Roma.- La Justicia italiana condenó hoy a cadena perpetua al neofascista Paolo Bellini, considerándole el quinto autor del atentado de Bologna (norte) en 1980 en el que murieron 85 personas, el peor del país y todavía envuelto en interrogantes.

Un Tribunal de Bologna aceptó así la tesis de la Fiscalia, que acusaba de ser el quinto autor de la matanza a Bellini, antiguo militante del grupo Avanguardia Nazional (AN), exponente criminal de los Años de Plomo y prófugo entre 1976 y 1982 en Latinoamérica.

El atentado de Bologna es el peor vivido en Italia desde la II Guerra Mundial, en el que murieron 85 personas y más de 200 resultaron heridos por una explosión en la estación central de tren de esta ciudad, en la mañana del 2 de agosto de 1980.

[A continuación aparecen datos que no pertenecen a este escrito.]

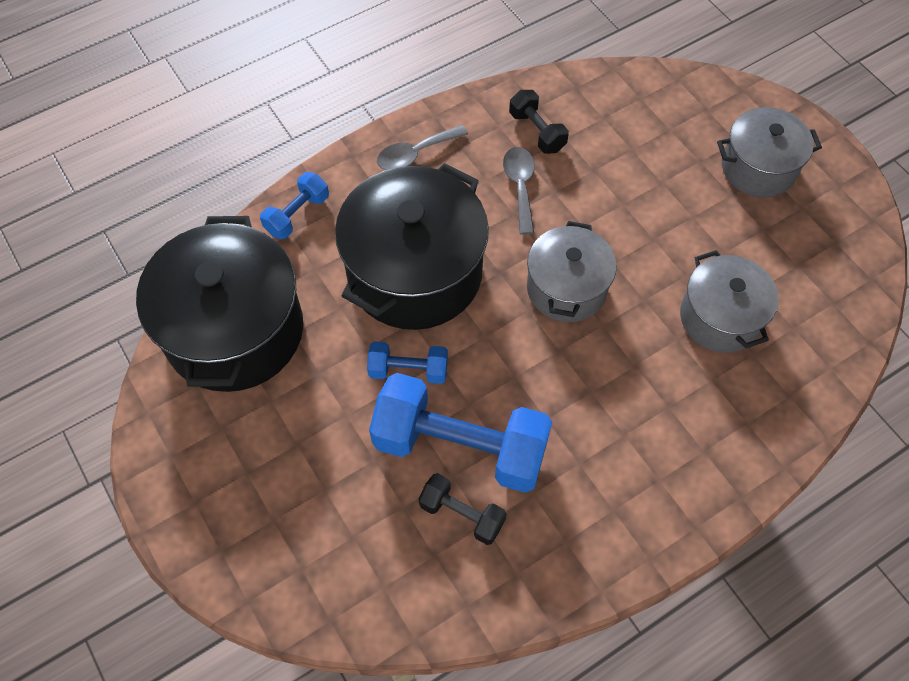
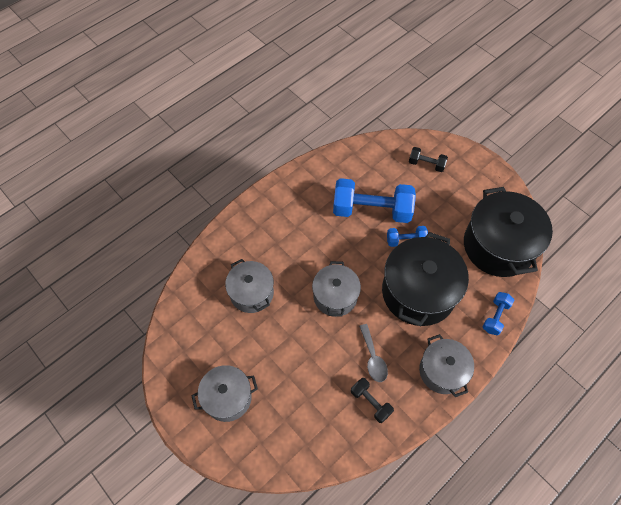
camera: 170 degrees right, 0 degrees up
(415, 154) = (442, 371): grey spoon -> grey pot
(462, 514) = (364, 183): black dumbbell -> black dumbbell (426, 164)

Bellini, con un amplio historial criminal pero que siempre se ha declarado inocente de esta matanza, se suma a una lista en la que ya constan otros cuatro autores, condenados en los últimos años.

Son los viejos exponentes de la organización neofascista Nucleos Armados Revolucionarios Valerio Fioravanti, Francesca Mambro, Luigi Ciavardini, los tres ya condenados de forma definitiva, y Gilberto Cavallini, con sentencia de primer grado como Bellini.

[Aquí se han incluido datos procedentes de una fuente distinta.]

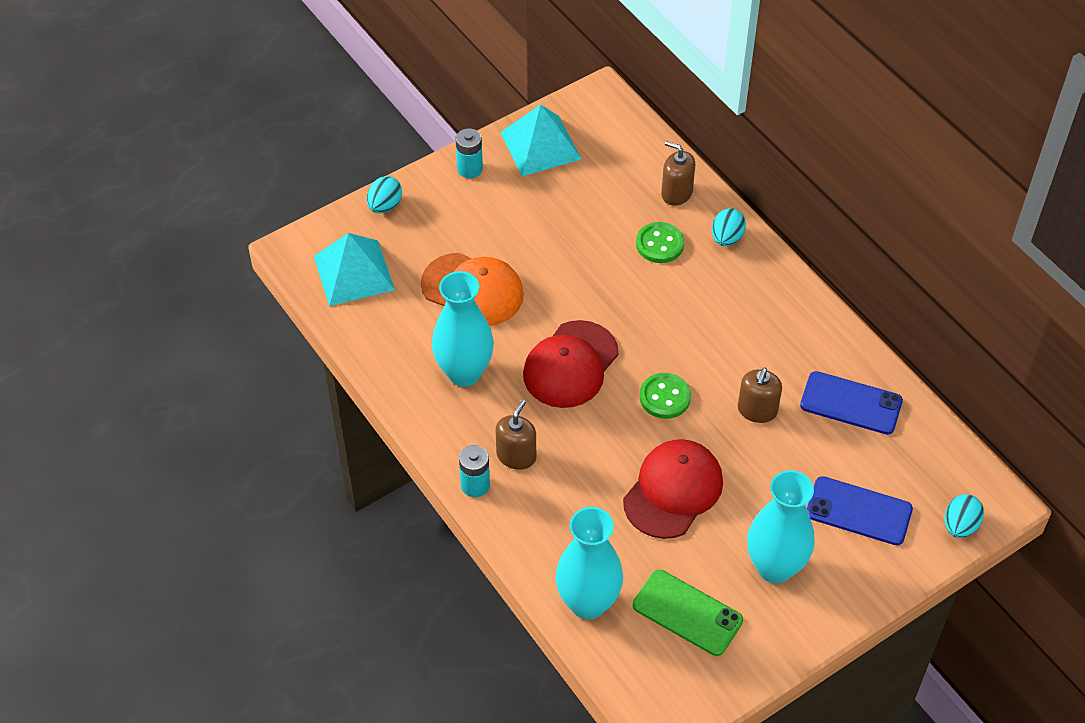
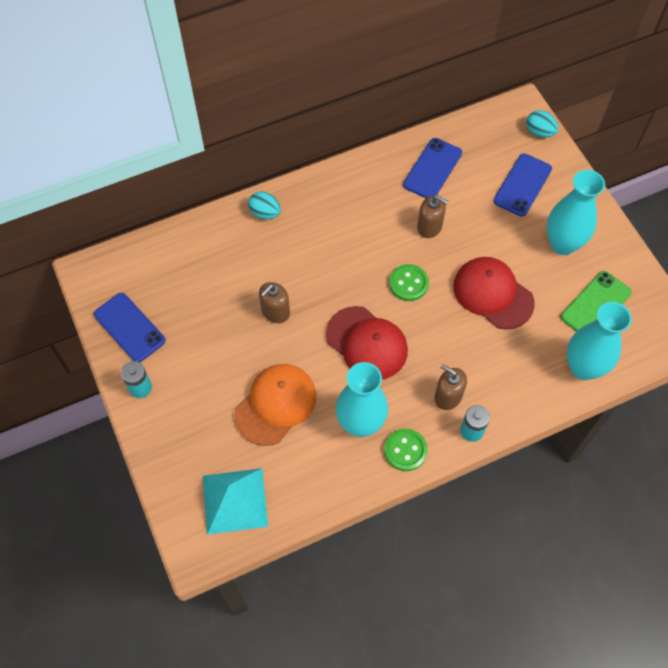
camera: 80 degrees left, 10 degrees up
(385, 206) = (163, 464): turquoise egg -> none
(540, 145) = (129, 327): turquoise pyramid -> blue phone
(659, 244) = (260, 259): green button -> green button (405, 450)
(676, 193) = (210, 237): brown soap dispenser -> brown soap dispenser (275, 311)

Junto a este último, hoy fueron también condenados el excapitán de los carabineros Piergiorgio Segatel a seis años de cárcel por falsificar pruebas y a cuatro años al exadministrativo Domenico Cataracchia por ofrecer falso testimonio durante la investigación.

La Justicia italiana abrió el 16 de abril del pasado año un nuevo juicio por este atentado después de que emergieran nuevos elementos y sujetos que pudieron estar involucrados en los hechos, que todavía siguen generando discusión.

Los investigadores sospechan que el ataque se encuadra en lo que se conoce como "estrategia de la tensión", un periodo desde la década de 1970 repleto de atentados dirigidos a desestabilizar la vida democrática del país.

De hecho en este nuevo juicio la Fiscalía había también acusado a varios sujetos ya muertos, y por lo tanto no imputables, de estar detrás del atentado, como el enigmático Licio Gelli, fundador de la logia masónica Propaganda 2, que incluyó a empresarios y políticos.

Junto a Gelli, fallecido en 2015, habían sido acusados el también miembro de la logia Umberto Ortolani, el exdirector de la oficina de Asuntos Reservados del Ministerio del Interior Umberto D'Amato y el exsenador del Movimiento social italiano Mario Tedeschi.

Los familiares de las víctimas recibieron con satisfacción esta nueva sentencia y su abogado, Andrea Speranzoni, declaró ante los medios que ahora la República italiana "cuenta con una nueva verdad en las páginas de su historia".

"El primer pensamiento es para las víctimas y para quienes murieron y tuvieron que sufrir los efectos de una estrategia cínica que los poderes antidemocráticos internos de las instituciones de este país ha puesto en práctica", reivindicó el letrado.